My snark aside, I know what you are talking about (i.e., lawyer fees, fees paid to the USPTO, etc.).
“Your idea” begs the question when the legitimacy of a patent or patents in general is being disputed.
There is a faction of free market economists (and other types of economists) that say patents are interventionist grants of monopoly that distort the market. With the exception of the monopoly part, I find this particular suggestion easy to dismiss because its premised on accepting some arbitrary state of affairs as a baseline that lacks “distortions” and from which all deviations are labeled “interventions”. It isn’t any sort of purely technical, value-free notion that everyone finds uncontroversial. Winning debates is simple when all you need to do is say someone’s deviations from your own ideal are “distortions” of it. It’s frustrating to me to see so many others cede this ground without a fight and then argue the benefits of some “distortions” outweigh the drawbacks instead of rejecting the premise entirely.

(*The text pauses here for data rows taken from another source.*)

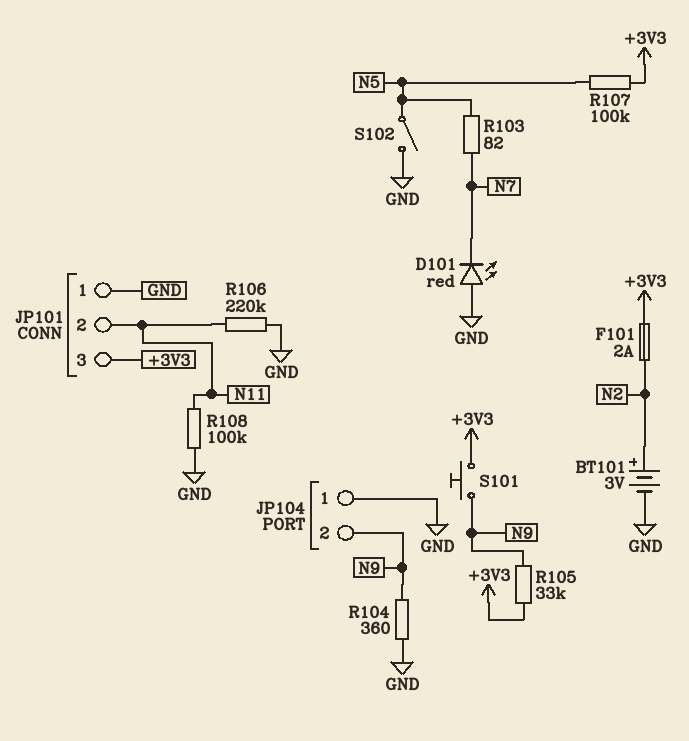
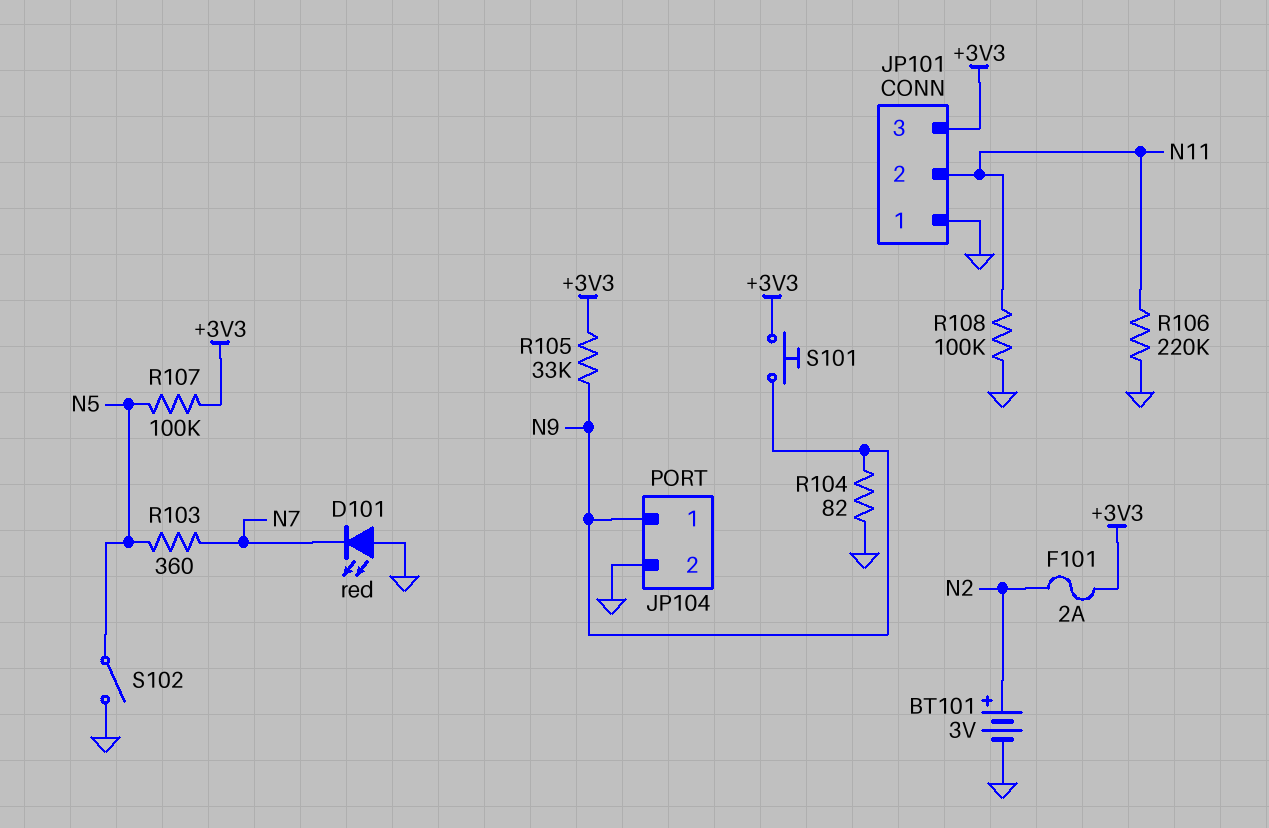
JP104 pin 1: GND -> N9
JP104 pin 2: N9 -> GND
R103: 82 (N5, N7) -> 360 (N5, N7)
R104: 360 (GND, N9) -> 82 (GND, N9)

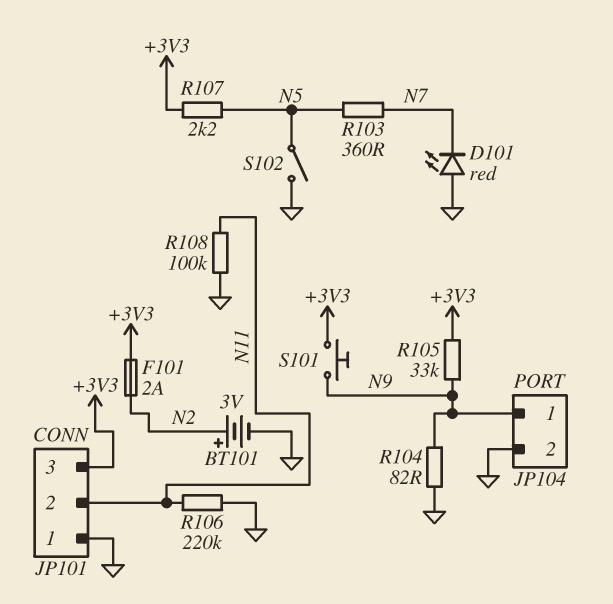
R107: 100k (+3V3, N5) -> 2.2k (+3V3, N5)

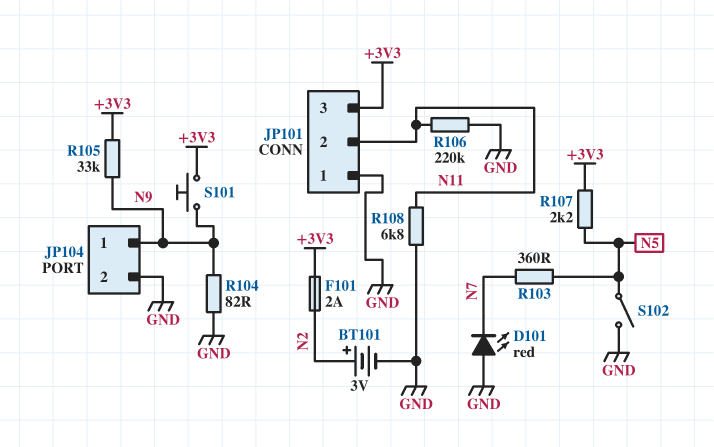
R108: 100k (GND, N11) -> 6.8k (GND, N11)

Most hard-core libertarians are not sympathetic to intellectual property and are not averse to calling patents “welfare” or “subsidies”. The arguments between them and the pro-IP libertarians are bizarre. The opponents of IP often push the idea that property rights resolve conflict over physical things (as if they’ve never conceived of theft). They then go on to say that since IP is not physical, there is no conflict to resolve. The pro-IP side just repeats the same question begging arguments about theft that all libertarians do.
I once read an exposition by one libertarian about the similarities between a communist regime and the system of copyright royalties in place for recording companies and musicians. He was writing this as a way of explaining why opposing copyright makes sense. It was absolutely beyond my comprehension.
Average cost for attorney fees for a patent:
Imagine the cost if you used a big boy lawyer firm.
Preparation and filing of an original application of minimal complexity by a small patent firm (10 page specification, 10 claims) = $8,548.00.
Relatively complex biotechnology/chemical cases = $15,398.00
Relatively complex mechanical cases = $11,482.00
Relatively complex electrical/computer cases = $13,684
Seems reasonable to me.
You’re not going to comment on the more interesting things I’ve said?